1 - Ces deux tableaux faisaient sans doute partie des présents apportés à Phra Naraï par Mgr Pallu en 1673. De retour d'Europe pour la seconde fois en 1670, il était porteur de deux lettres adressées au roi de Siam, l'une de Louis XIV et l'autre du pape Clément IX, qui se concluait ainsi : Ce prélat [Mgr Pallu] vous offrira de notre part quelques présents. Ils ne sont pas d'un grand prix ; mais je vous prie de les recevoir comme des gages de la parfaite bienveillance et de la grande estime que j'ai conçues pour vous. Il vous dira que nous prions jour et nuit le Dieu tout-puissant et que, dans ce moment même, nous lui adressons nos prières dans toute l'effusion de notre coeur pour obtenir de sa bonté et de sa miséricorde qu'il répande sur vous la lumière de la vérité et que, par ce moyen, après vous avoir fait régner longtemps sur la terre, il vous fasse régner éternellement dans le ciel. (Launay, Siam et les missionnaires français, 1896, p. 84) 

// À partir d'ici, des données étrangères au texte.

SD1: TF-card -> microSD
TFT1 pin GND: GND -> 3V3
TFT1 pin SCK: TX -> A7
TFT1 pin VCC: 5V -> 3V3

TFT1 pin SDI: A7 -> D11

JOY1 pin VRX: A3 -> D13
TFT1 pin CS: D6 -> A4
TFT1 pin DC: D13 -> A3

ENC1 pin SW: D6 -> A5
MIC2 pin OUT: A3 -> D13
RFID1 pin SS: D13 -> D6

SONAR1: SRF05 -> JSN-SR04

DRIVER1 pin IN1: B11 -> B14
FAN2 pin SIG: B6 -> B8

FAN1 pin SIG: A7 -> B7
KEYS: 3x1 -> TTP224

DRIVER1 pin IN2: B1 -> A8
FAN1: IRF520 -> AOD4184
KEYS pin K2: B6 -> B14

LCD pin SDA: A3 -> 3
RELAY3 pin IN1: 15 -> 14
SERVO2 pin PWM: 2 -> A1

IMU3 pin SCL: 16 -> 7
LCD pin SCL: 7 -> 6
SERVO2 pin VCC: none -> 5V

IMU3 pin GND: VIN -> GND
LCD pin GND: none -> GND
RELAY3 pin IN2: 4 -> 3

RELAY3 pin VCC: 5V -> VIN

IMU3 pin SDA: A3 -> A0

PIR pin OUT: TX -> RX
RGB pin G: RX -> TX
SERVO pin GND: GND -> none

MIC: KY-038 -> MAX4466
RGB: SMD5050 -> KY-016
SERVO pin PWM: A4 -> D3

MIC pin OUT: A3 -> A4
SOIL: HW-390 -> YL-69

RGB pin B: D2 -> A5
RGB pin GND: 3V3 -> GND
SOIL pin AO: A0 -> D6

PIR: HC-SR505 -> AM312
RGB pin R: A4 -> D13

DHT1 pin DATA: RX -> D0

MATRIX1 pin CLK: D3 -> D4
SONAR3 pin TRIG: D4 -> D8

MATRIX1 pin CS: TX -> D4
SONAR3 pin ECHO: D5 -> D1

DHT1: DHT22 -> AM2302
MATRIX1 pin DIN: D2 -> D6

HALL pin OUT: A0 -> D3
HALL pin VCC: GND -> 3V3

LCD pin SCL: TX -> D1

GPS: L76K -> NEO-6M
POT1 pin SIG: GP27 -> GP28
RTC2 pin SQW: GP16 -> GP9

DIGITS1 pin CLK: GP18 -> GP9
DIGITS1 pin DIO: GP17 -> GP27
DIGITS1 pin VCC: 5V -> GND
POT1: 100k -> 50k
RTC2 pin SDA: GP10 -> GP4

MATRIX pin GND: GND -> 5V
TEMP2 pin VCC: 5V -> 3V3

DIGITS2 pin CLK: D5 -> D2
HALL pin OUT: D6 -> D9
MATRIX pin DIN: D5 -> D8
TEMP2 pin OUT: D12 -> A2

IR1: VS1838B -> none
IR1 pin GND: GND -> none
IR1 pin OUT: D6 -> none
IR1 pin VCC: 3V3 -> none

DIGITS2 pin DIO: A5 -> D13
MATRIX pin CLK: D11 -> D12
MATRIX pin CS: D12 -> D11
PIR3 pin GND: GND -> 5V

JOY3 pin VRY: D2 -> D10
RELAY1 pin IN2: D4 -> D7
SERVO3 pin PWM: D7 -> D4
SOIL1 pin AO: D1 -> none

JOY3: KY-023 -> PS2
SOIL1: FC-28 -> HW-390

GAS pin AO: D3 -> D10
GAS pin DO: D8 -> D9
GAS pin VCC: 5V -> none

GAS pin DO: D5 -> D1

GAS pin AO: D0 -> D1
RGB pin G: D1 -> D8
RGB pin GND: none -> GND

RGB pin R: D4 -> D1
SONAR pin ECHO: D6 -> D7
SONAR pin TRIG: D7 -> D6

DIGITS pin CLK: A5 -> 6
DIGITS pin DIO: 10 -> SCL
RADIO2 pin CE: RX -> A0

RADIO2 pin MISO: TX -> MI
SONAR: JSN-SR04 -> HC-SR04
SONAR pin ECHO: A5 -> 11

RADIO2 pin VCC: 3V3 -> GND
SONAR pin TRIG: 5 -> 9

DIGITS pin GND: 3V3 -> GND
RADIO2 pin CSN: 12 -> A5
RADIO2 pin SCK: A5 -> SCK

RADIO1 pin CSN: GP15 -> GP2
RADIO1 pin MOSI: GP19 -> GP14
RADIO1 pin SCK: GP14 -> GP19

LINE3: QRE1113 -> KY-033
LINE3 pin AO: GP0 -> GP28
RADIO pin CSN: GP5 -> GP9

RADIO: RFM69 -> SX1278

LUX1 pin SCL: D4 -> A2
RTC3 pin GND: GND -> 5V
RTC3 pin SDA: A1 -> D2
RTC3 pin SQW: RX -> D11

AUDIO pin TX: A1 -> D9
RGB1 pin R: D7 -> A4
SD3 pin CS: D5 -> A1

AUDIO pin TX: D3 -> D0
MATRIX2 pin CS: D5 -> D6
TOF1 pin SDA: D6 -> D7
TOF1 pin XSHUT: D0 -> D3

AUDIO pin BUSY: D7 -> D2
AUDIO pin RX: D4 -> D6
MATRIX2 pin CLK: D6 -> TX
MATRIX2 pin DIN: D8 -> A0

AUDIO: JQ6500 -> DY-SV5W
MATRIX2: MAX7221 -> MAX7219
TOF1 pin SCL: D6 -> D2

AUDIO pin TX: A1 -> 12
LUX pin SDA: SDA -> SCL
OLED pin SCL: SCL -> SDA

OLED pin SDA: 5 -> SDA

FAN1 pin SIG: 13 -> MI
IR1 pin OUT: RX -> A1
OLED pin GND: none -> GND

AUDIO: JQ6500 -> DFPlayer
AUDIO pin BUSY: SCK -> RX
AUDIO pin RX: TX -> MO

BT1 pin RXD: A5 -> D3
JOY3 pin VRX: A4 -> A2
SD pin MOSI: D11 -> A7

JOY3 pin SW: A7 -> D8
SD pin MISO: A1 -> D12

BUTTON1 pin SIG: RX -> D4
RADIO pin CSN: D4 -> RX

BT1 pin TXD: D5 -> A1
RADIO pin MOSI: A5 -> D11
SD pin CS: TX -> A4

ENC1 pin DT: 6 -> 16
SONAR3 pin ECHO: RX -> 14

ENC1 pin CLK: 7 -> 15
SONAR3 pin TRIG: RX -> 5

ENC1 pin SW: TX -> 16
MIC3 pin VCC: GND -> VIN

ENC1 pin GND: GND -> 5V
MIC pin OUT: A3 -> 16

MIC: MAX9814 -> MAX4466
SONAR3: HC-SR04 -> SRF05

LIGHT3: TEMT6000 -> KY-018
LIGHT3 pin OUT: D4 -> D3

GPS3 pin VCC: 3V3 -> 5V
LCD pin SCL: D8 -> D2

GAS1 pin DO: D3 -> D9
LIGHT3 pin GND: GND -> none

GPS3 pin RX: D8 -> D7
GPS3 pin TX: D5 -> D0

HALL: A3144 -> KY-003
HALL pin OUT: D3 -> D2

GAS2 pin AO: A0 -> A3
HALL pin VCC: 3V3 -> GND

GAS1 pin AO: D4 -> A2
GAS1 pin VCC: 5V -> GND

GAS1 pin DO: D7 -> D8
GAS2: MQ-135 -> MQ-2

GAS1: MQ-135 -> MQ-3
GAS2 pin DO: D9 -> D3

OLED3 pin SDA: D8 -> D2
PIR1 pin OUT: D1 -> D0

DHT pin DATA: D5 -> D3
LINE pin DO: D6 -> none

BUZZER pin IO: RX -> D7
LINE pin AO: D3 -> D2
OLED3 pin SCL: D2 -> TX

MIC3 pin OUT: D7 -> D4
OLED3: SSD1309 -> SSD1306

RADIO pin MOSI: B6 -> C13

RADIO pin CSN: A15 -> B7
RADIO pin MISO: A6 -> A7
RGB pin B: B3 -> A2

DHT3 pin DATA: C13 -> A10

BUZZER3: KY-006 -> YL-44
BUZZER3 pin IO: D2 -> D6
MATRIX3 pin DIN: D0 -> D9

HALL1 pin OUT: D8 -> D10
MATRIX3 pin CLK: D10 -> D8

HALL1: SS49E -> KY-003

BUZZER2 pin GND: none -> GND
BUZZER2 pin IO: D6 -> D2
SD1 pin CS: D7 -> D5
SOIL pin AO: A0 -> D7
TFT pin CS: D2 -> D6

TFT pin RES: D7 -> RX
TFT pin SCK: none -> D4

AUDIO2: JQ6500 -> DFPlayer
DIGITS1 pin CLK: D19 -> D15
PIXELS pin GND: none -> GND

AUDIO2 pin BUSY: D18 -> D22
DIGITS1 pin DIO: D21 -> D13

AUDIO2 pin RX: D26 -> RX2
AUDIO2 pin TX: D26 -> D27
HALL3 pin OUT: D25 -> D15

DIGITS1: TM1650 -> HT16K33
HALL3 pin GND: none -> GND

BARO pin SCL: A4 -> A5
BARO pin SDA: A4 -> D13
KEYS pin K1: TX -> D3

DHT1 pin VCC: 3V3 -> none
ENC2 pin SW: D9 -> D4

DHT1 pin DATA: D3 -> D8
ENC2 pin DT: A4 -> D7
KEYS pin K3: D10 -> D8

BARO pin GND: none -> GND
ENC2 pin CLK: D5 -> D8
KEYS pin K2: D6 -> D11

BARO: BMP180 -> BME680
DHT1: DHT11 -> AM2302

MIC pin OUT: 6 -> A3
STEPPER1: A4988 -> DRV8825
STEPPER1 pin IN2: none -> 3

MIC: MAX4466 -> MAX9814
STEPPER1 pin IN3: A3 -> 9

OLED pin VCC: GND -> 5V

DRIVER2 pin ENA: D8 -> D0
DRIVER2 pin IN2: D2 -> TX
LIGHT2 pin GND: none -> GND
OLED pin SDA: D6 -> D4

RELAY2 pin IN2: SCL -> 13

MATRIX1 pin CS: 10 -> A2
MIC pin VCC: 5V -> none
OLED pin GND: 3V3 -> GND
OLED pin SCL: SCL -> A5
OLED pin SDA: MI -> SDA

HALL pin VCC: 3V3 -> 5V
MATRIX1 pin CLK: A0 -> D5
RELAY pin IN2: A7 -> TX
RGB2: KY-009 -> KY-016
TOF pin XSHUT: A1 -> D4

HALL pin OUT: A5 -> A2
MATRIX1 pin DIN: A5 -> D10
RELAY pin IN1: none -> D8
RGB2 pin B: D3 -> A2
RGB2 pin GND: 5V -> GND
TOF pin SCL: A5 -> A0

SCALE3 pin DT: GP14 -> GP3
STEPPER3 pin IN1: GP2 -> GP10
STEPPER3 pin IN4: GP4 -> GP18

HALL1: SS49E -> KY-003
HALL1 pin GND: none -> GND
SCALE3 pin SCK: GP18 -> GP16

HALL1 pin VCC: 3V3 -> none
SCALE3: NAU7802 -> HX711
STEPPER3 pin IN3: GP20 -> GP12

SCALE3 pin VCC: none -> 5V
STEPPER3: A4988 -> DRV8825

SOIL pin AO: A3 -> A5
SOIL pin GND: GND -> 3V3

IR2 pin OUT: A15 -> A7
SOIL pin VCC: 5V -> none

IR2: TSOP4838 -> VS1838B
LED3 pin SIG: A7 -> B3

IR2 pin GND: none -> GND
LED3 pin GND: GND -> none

2 - Thale Chubson (ทะเลชุบศร), un îlot au milieu d'un ancien lac à trois kilomètres de Lopburi où le roi Naraï avait fait construire une résidence, le pavillon Kraisorn-Sriharaj (ตำหนักไกรสรสีหราช). On peut penser que la fraîcheur de l'eau rendait cette retraite agréable pendant les mois chauds. Elle était également connue sous le nom de Pratinang yen (พระตี่นั่งเย็น), la Résidence fraîche. Elle servait au roi Naraï pour les réceptions et pour séjourner lors de ses parties de chasse ou de ses promenades en forêt. C'est là que fut exécuté Phaulkon.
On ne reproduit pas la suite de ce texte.